The community just need to realize it, and silicon proves it by
building a core framework. It reaches the ease of programming of dynamic languages like javascript or php while keeping the advantages of C++: performance and compile time code verification.
Let's see how fast the community will adopt the framework and how the numer of middleware will grow...
Given all the money spend in optimizing dynamic languages like ruby, javascript, python, ... There is a lack of performance in common web application frameworks. Why not building from a high level language that is fast by design ? With C++14 and silicon, you can finally run you app without worrying about with VM/JIT will better optimize your program.
Did you consider libuv? If so why asio over libuv. I've never taken time to benchmark them, but I have built web servers on both. Libuv has broader api support like cross platform file aio.

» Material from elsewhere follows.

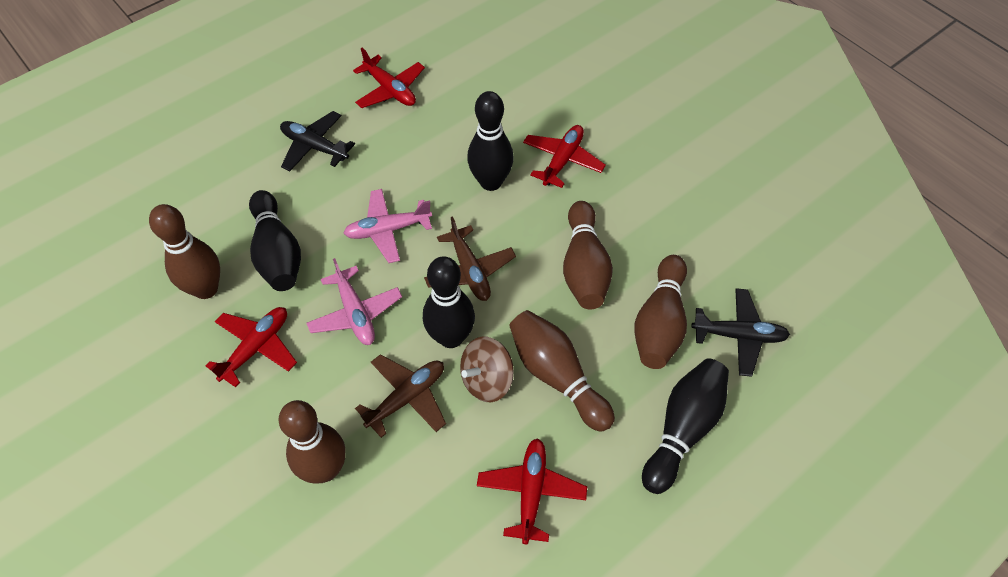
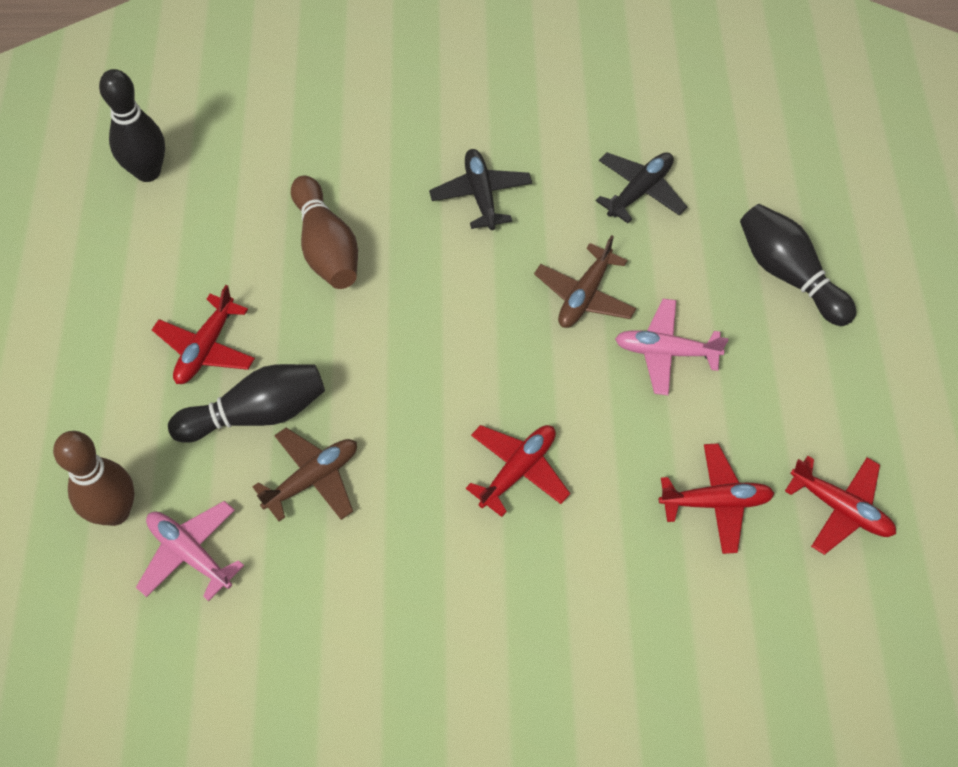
black bowling pin: 4 -> 3
brown bowling pin: 5 -> 2
brown spinning top: 1 -> 0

Asio has more convenient c++ bindings, but there are some third party bindings that I haven't tried.
Async filesystem I/O isn't a priority for modern webapps / HTTP API endpoints that primarily just slam a database.
That said, I somewhat agree wrt ASIO. I've not quite been able to get ASIO to put out the reqs/sec, and the API is iffy in some areas, even when using C++14. Imho it's tolerable with the coroutine integration, but then debugging becomes a nightmare (forget exceptions because basically every socket operation can and will throw if the client does anything iffy)
I also think that with async/await probably coming with the next c++ standard, we will be able to write much simpler async code in plain C++, without Asio.
libuv could be one of the futur backends yes. But with microhttpd silicon is able to handle more req/s that most other web frameworks. I am more focused on stabilizing the code base, documentation, and adding support for other databases.
Does this framework include many routines for string manipulation, like splitting, joining, formatting and encoding conversion? These are essential to the web, but extremely lacking in C++.
Wt is more focused on providing Qt-like widget of building interfaces server side. Silicon does have any tool to build html pages. It lets the client do the rendering.
Crow is a more similar to silicon. But silicon has several advantages:
- several backend (microhttpd, websockets)
- sql middlewares and orm for sqlite and mysql
- dependency injection
Yes. I already started to read the examples. They are a bit hard to digest but I will definitely take the time to implement a libh2o backend with HTTP/2 support.
My previous post was a link to the github repository. This post is about the new documentation website which gives much information about the framework.
That's great, but from a "Show HN" point of view, this isn't a new project. So we've taken "Show HN" out of the title and removed the duplicate penalty from this post.